29 - Alasan Berujung Kemalangan

301 59 18
                                    

Khadijah dan Rayhan hari ini pulang awal sebab jumat. Keduanya sudah masuk ke dalam rumah.

"Assalamualaikum," ucap mereka bersamaan.

"Walaikumsalam, ahh selalu tidak tepat waktunya." Ummi nampaknya menyayangkan sesuatu.

"Tidak tepat apa, Mi?" tanya Rayhan.

"Tetangga kita baru aja pulang, padahal Ummi sudah nyuruh nunggu sebentar lagi."

"Astagfirullah, Ummi kan ini hari jumat, dia mau siap-siap ke mesjid lah, Mi." Rayhan terlihat dongkol.

"Astagfirullah, iya bener. Ummi lupa." Ummi menepuk jidatnya.

"Ummi, ini gak seperti yang Neng pikirin, kan?" Khadijah nampaknya sadar. Apa yang sedang terjadi disini tidaklah lain jika bukan menyangkut dirinya yang tak juga menemukan laki-laki untuk menyempurnakan ibadah.

"Ummi hanya mencoba ikhtiar, Neng."

Ya allah, ampuni Dijah ...

"Ummi, Neng itu masih belum mau--"

"26 tahun lho, Neng," potong Rayhan. "Masih belum juga? Harus nunggu berapa tahun lagi dong?"

Rayhan sama menyebalkannya dengan ummi.

"Neng lelah, mau istirahat sebentar."

Daripada beradu mulut, Khadijah lebih memilih untuk masuk ke kamarnya.

Ummi dan Rayhan tidak bisa terlalu menekannya juga, jadi mereka berharap berkat doa, Khadijah bisa luluh perlahan. Meski mereka tak tahu apa sebabnya wanita itu bersikeras tidak siap menikah.

"Han, sepertinya surat dari Husnah tu, Ummi taruh di kasur kamu." Ummi pun kembali ke dapur.

"Surat?" Rayhan menyipitkan mata. "Kita berjanji gak ada berkomunikasi sampai hari H, tapi jika ada penting dia gak harus kirim surat juga, sih. Kan bisa kirim pesan."

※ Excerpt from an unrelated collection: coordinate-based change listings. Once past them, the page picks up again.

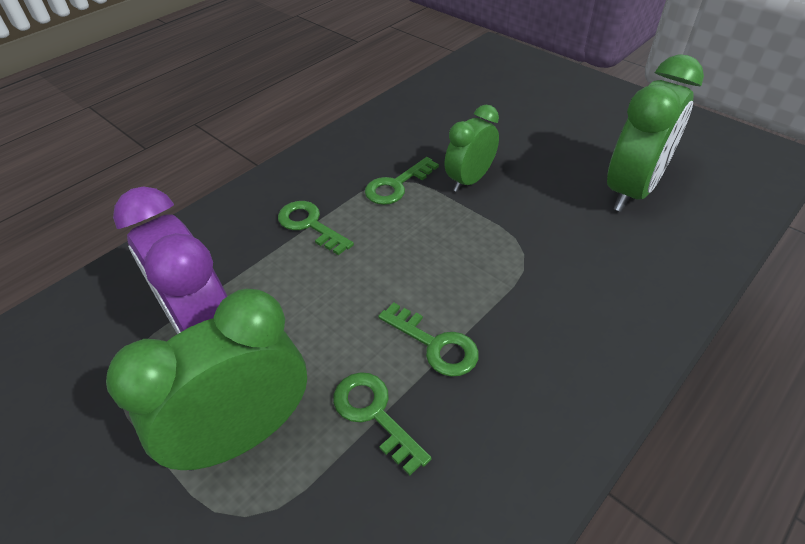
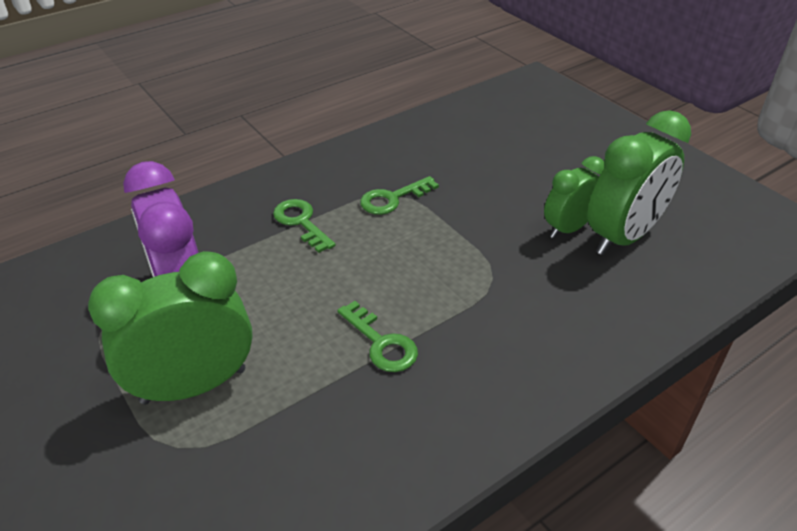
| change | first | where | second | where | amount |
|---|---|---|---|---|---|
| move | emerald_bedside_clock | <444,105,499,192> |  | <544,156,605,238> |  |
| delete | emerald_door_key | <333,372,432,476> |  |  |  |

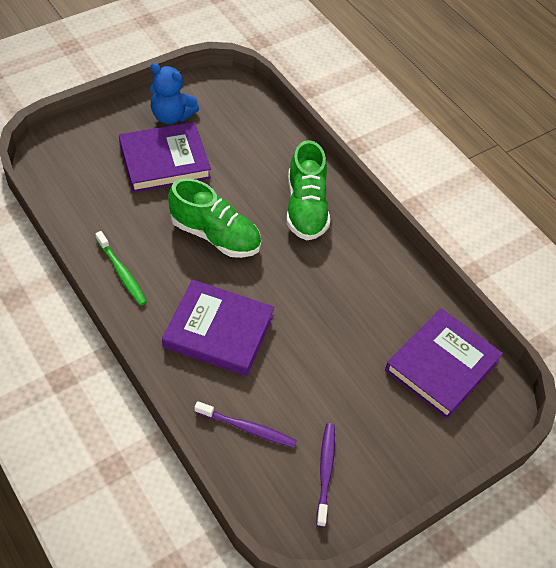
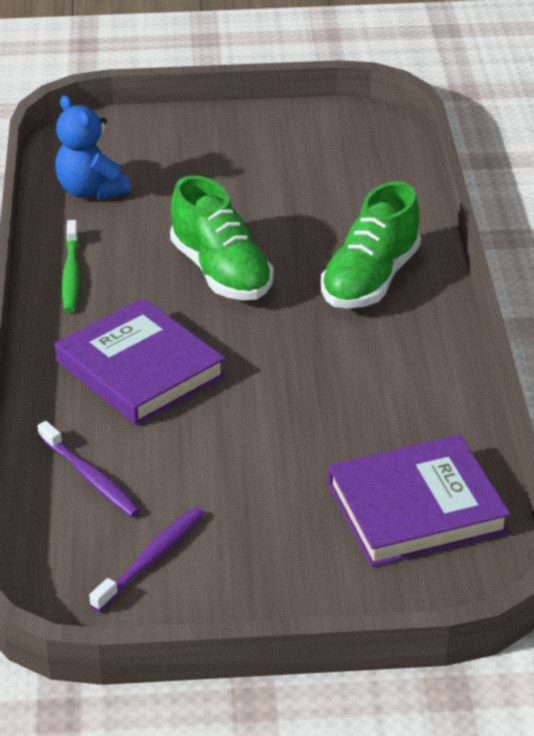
| change | first | where | second | where | amount |
|---|---|---|---|---|---|
| move | blue_teddy | <150,63,199,124> |  | <55,95,130,200> |  |
| delete | royal_purple_hardback | <119,122,211,193> |  |  |  |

Daripada berlama-lama, Rayhan memilih untuk melihat langsung saja.

Ia membolak-balikkan surat itu. Tidak ada nama pengirim, dan tidak ada nama penerima.

"Apa ini?" Alisnya semakin menyipit saat membuka isi surat itu. Tulisan yang tidak terbaca sama sekali.

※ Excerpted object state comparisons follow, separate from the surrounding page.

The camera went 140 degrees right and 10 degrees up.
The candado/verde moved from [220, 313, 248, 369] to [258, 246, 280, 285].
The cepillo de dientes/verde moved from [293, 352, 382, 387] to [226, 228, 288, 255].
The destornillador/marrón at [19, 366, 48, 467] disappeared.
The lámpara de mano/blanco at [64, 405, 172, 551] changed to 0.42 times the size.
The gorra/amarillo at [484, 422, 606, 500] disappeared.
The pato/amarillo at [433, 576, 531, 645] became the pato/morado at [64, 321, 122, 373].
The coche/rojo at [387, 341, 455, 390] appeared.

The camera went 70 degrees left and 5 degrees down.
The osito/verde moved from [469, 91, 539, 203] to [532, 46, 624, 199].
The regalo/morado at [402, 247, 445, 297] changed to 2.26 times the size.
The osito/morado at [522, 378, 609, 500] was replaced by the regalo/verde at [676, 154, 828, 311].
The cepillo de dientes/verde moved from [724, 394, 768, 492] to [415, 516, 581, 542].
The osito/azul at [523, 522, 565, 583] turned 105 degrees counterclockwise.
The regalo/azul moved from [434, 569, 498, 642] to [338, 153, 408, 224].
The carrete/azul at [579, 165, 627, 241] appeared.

"Si Husnah niat ngirim surat atau kode negara, sih!" katanya geli. Ia bawalah surat itu kepada adiknya.

"Neng?" Ia mengetuk beberapa kali dan akhirnya pintu terbuka. "Neng bisa bacain ini? Husnah kirim surat tapi pake bahasa alien," kata Rayhan.

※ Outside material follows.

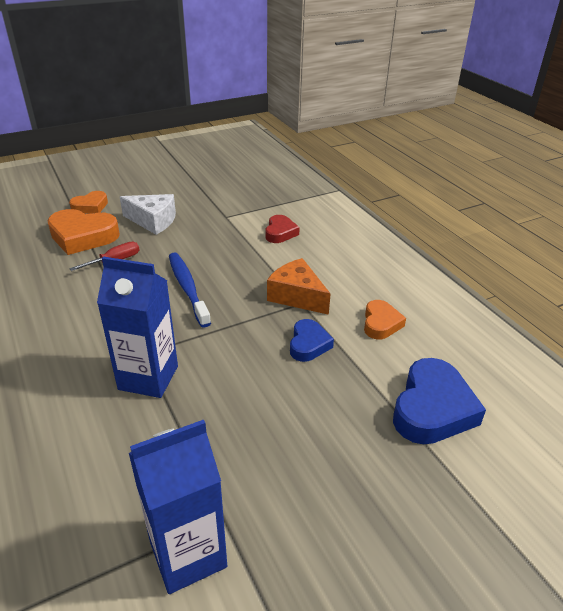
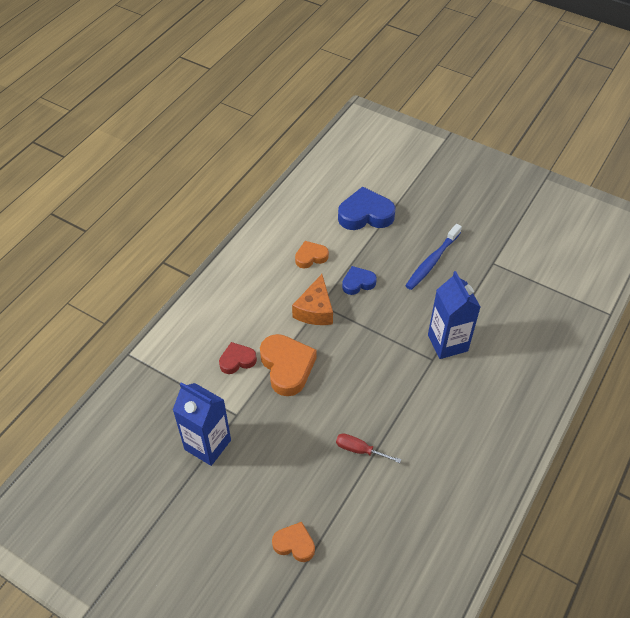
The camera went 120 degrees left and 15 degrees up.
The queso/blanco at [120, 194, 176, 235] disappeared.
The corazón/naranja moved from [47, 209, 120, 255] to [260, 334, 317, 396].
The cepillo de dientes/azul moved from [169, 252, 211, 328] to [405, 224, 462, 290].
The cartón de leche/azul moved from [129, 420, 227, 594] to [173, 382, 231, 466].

Rayhan menyodorkan surat itu, dan betapa terkejutnya Khadijah. Matanya langsung membola, ia rebut dengan kasar surat itu dari tangan Rayhan dan berlari keluar.

"Neng?!!"

Air matanya tumpah. Ia bahkan lupa menggunakan cadarnya, alhasil ia tarik sisi bawah kerudungnya untuk menutupi sebagian wajahnya.

Jeno ... Kau datang?

Seperti orang gila, Khadijah menelusuri jalanan di depan rumahnya, tak ada yang ia harapkan, hanya saja ia yakin bahwa surat ini bukan semata-mata datang sendirian.

Aku akan datang kepadamu, sebelum amplop biru datang kepadamu.

Amplop biru sudah ditangannya, tapi kenapa Lee Jeno tak ada disini?

"Neng??!" Rayhan datang mengejar Khadijah. Ia memberikan cadar kepada adiknya untuk dipakai. Ia juga terkejut, sama seperti Khadijah.

Alasan mengapa adiknya tak siap menikah, nampaknya Rayhan sudah tahu.

"Kamu ..."

Rayhan menatap sorot sendu mata adiknya. Tidak biasanya ia melihat Khadijah menangis. Tanpa terasa air matanya juga ikut mengalir, mereka saling berpelukan dibawah teriknya sinar jumat siang ini.

"Dia datang, dia berjanji akan datang." Suara serak Khadijah yang tengah menangis dipelukan sang kakak sangat menyayat hati.

"Kau menunggunya selama ini?"

Ya, benar. Tak sekalipun Khadijah lupakan bahwa hari ini akan datang.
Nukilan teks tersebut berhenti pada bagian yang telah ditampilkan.